Shows how to create external partitioned tables with Parquet source files stored on Cloud Object Store in Hive-style folders.

Source file list:

.../sales/USA/2020/01/file1.parquet
.../sales/USA/2020/01/file2.parquet
.../sales/USA/2020/02/file3.parquet
.../sales/USA/2020/03/file1.parquet
.../sales/FRA/2020/03/file1.parquet

API:

DBMS_CLOUD.CREATE_EXTERNAL_PART_TABLE (
   table_name            => 'mysales',
     credential_name     => 'mycredential', 
     file_uri_list       => 'https://objectstorage.us-phoenix-1.oraclecloud.com/.../sales/*.parquet',
     format              => 
         json_object(    'type' value 'parquet', 
               'schema' value 'first',
               'partition_columns' value 
                  json_array(
                      json_object('name' value 'country', 'type' value 'varchar2(100)'),
                      json_object('name' value 'year', 'type' value 'number'),
                      json_object('name' value 'month', 'type' value 'varchar2(2)')
            )
        )

);
Note

The column_list parameter is not specified. As shown, for each partition column specify both the name and data type in the format parameter partition_columns.

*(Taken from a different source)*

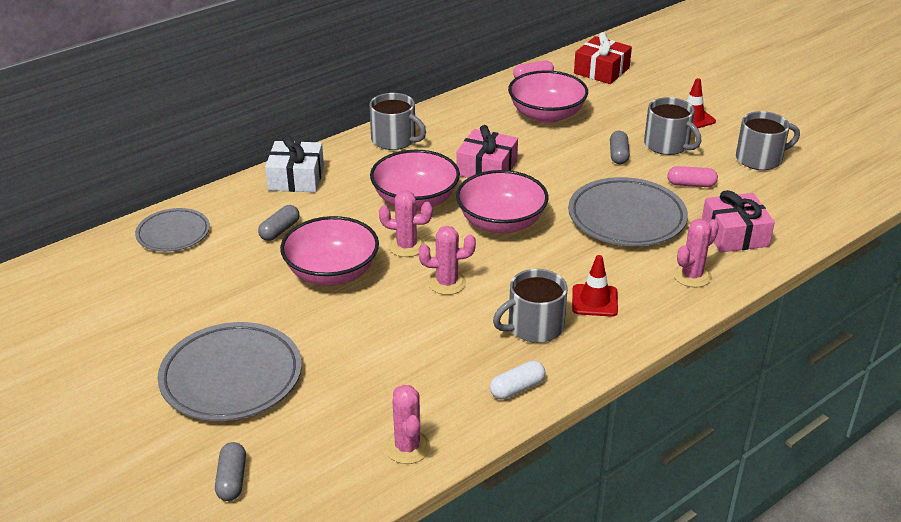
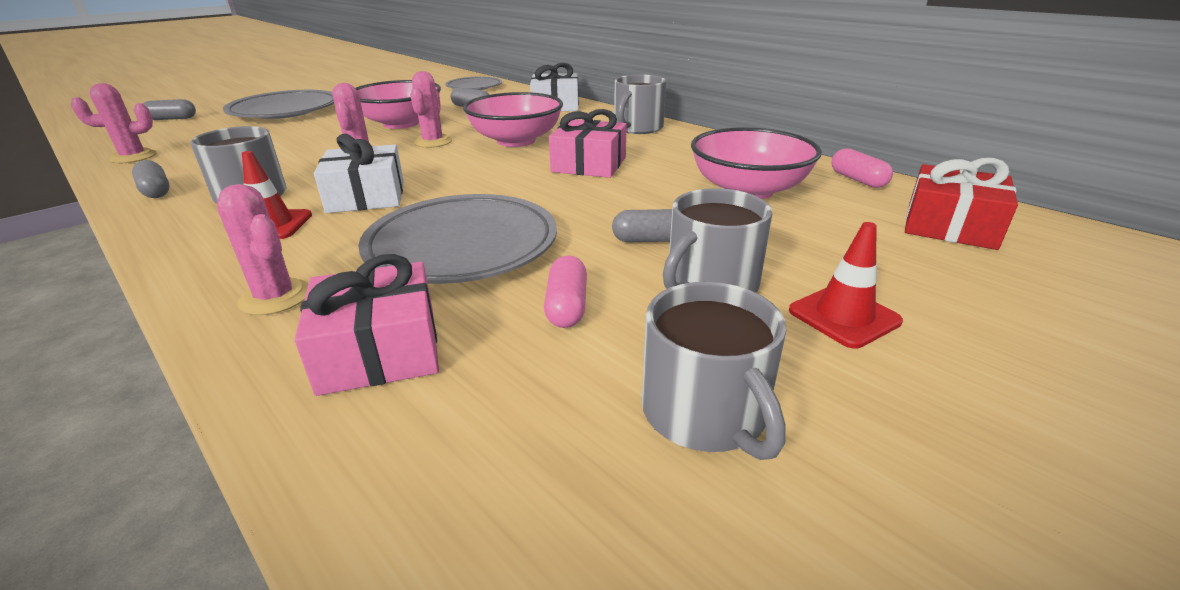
camera: 85 degrees right, 5 degrees down
(501, 223) = (466, 175): pink bowl -> none
(517, 388) = (156, 191): white capsule -> grey capsule
(542, 266) = (366, 196): none -> white gift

External Partitioning: Parquet with Simple Folders

Shows how to create external partitioned tables with Parquet source files stored on Cloud Object Store in simple folder format.

Source file list:

.../sales/USA/2020/01/file1.parquet
.../sales/USA/2020/01/file2.parquet
.../sales/USA/2020/02/file3.parquet
.../sales/USA/2020/03/file1.parquet
.../sales/FRA/2020/03/file1.parquet

API:

DBMS_CLOUD.CREATE_EXTERNAL_PART_TABLE (
   table_name        => 'mysales',
   credential_name   => 'mycredential', 
   file_uri_list     => 'https://objectstorage.us-phoenix-1.oraclecloud.com/.../sales/*.parquet', 
   format            => 
     json_object(    'type' value 'parquet', 
                'schema' value 'first',
         'partition_columns' value 
           json_array(
              json_object('name' value 'country', 'type' value 'varchar2(100)'),
              json_object('name' value 'year', 'type' value 'number'),
              json_object('name' value 'month', 'type' value 'varchar2(2)')
            )
        )

);
Note

The column_list parameter is not specified. You must include both the name and data type for the partition columns. In addition, the order of the partition_columns in the format clause matters because the column name is not in the file path.